Big Smo : Putting the Real Back Into Reality [Interview]
Putting the Real back into Reality
With a brand new reality show on A&E, a full length major label record debut, Big Smo seems to be blowing up the television and airwaves like a brand new shooting star. But, he’s not an overnight sensation; the work effort took him fifteen long years. Big Smo will be the first to tell you his road to success is far from over, and that word – success – is relative and individual. His ultimately comes from having a wonderful family, and yes – the record deal and show certainly are icing on a cake he already had. Take a moment to meet the very busy, very DIY, very down to Earth, and newest reality television sensation – Big Smo!
You’ve entered the wild world of reality television, was the show experience everything you hoped it would be?
Everything that I wanted it to be. I’m one of the writers on the show. Whos gonna argue with the boss of the stix? I wanted it honest and true and by golly that’s what I got. My situation was very hand crafted, one of kind.
What will viewers be getting with Big Smo, the television star?
It’s a combination of behind the scenes of the music life, and the same kind of family experience like in Duck Dynasty and the fun and excitement and craziness you’d get from a show like Jackass and Bam. It’s a combination of all our favorite stuff. It’s crazy, but not crazy to the point where kids can’t enjoy it. It is not a Jersey Shore, or party down south. This has go my mom, got my kids, got my girl ya know, my band. It’s a tourbus journey of my life.
Reality television shows are full of drama, of which sometimes seems producer-provoked. How is this show different?
It’s a true capture of who and what we are and what we’re doing. It’s a look at an independent artist building a brand over a decade and a genre, to getting signed to a major label, what it’s like to be a part of that.
A little preparation was done because the tv show involves my daughters and they are young. And I don’t want them to become something they’re not because of what their daddy does for a living. A lot of my focus was that the kids stay who they are. My mother, on the other hand, she’s a hoot. She can let it go to her head all she wants, that’s the beauty of it. She’s seventy five years old and every bit of southern mama. You get the real mom. The uncensored version of the mom that raised me! That’s my mom! They didn’t feed her any lines. Not often do you get the say so in the creation and production with these shows.
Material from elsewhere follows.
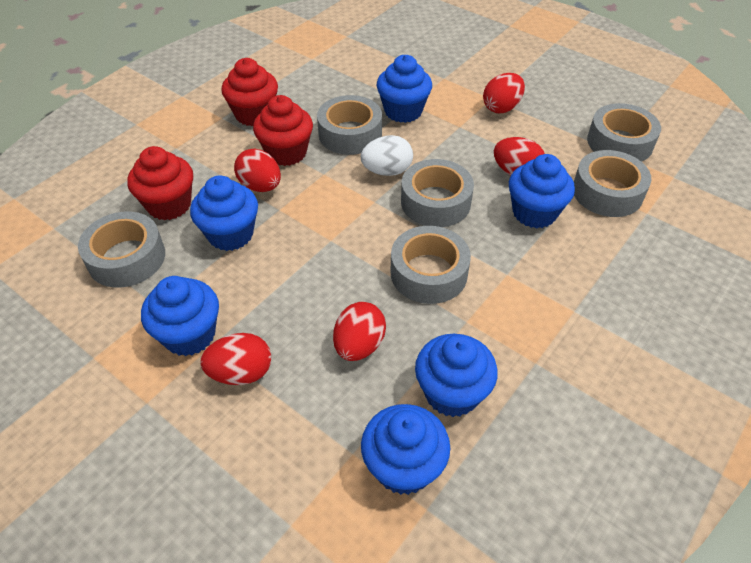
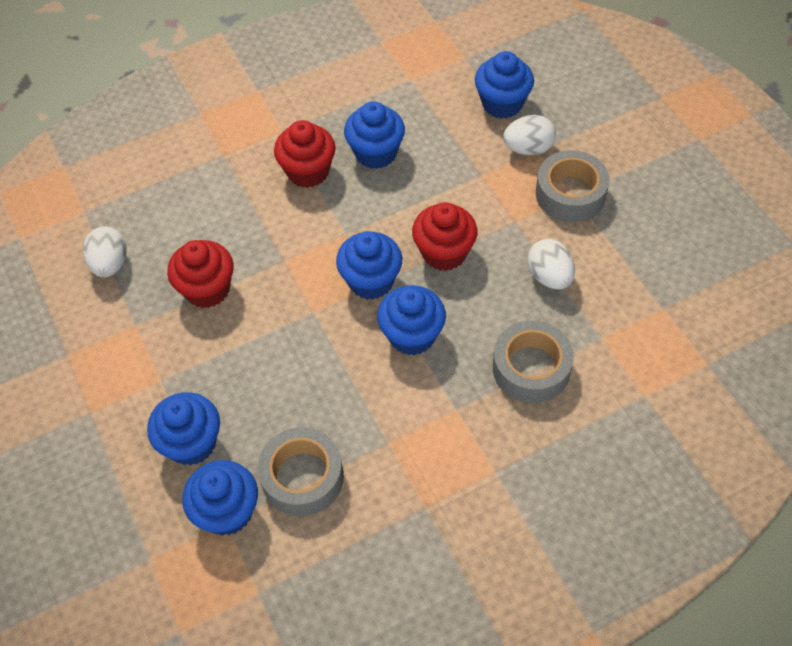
grey tape: 6 -> 3
red egg: 5 -> 0
white egg: 1 -> 3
All of these companies that I work with – I went in like this – ‘If you want to do business with me – You’re going to do business with me, not for me.’ My manager was like hey man they usually don’t do this!
You just dropped Kuntry Livin’, a major label debut. What will listeners be in for?
You’re gonna get a blue collar anthem that will wake you up. You may be draggin ass to get up for work and this will get you going. And then some riding in a big truck and then some sipping on some shine. Some heartbreak. How I was raised. And a favorite of mine – Got Me. Redneck Rich is one of my favorites. You don’t have to be wealthy to be redneck rich, you just got to have a lot of stuff. Not even good stuff. Just stuff! And a monumental song with Darius Rucker. This album is the best thing I’ve ever done.
Your name is quickly becoming household, but you’ve been around for a while doing your thing. How did it all get to this point?
First it started out as a hobby and turned into what it is. Everything started as a passionate want. Then I realized people like it, dig it and it became more of a supply and demand thing. People would say hey I want more music. Okay, and sixteen years in the making. There was a whole lot of pre history to this. This is not my first album, but for some people it is! They got a lot of catching up to do. To be found and to be successful being found takes a lot of work.
What types of music influenced you to take the musical path you’re on?
I was big into Johnny Cash, Waylon Jennings Outlaw country. I got into hip-hop from my older brother. Run-DMC, NWA, Beastie Boys, Fat Boys and that kind of stuff. These things landed me where I am today.
Career wise, what are you grateful for the most?
Career-wise, I’m very thankful for my manager. He helped me achieve so much. Everything he said he’d do – he came through with shining colors. He not only believed in me, he saw it through.
Final thoughts… what’s in store for Big Smo this summer?
I’ve already filmed the whole first season of the show. But there’s never time for a break. I’m going out on a 30 show radio tour to promote the album. I’m a workaholic! I was supposed to be off today, and I said no. I had to do a hometown show at a local barbershop. That’s what I do, just hang out. I don’t separate myself from my fans.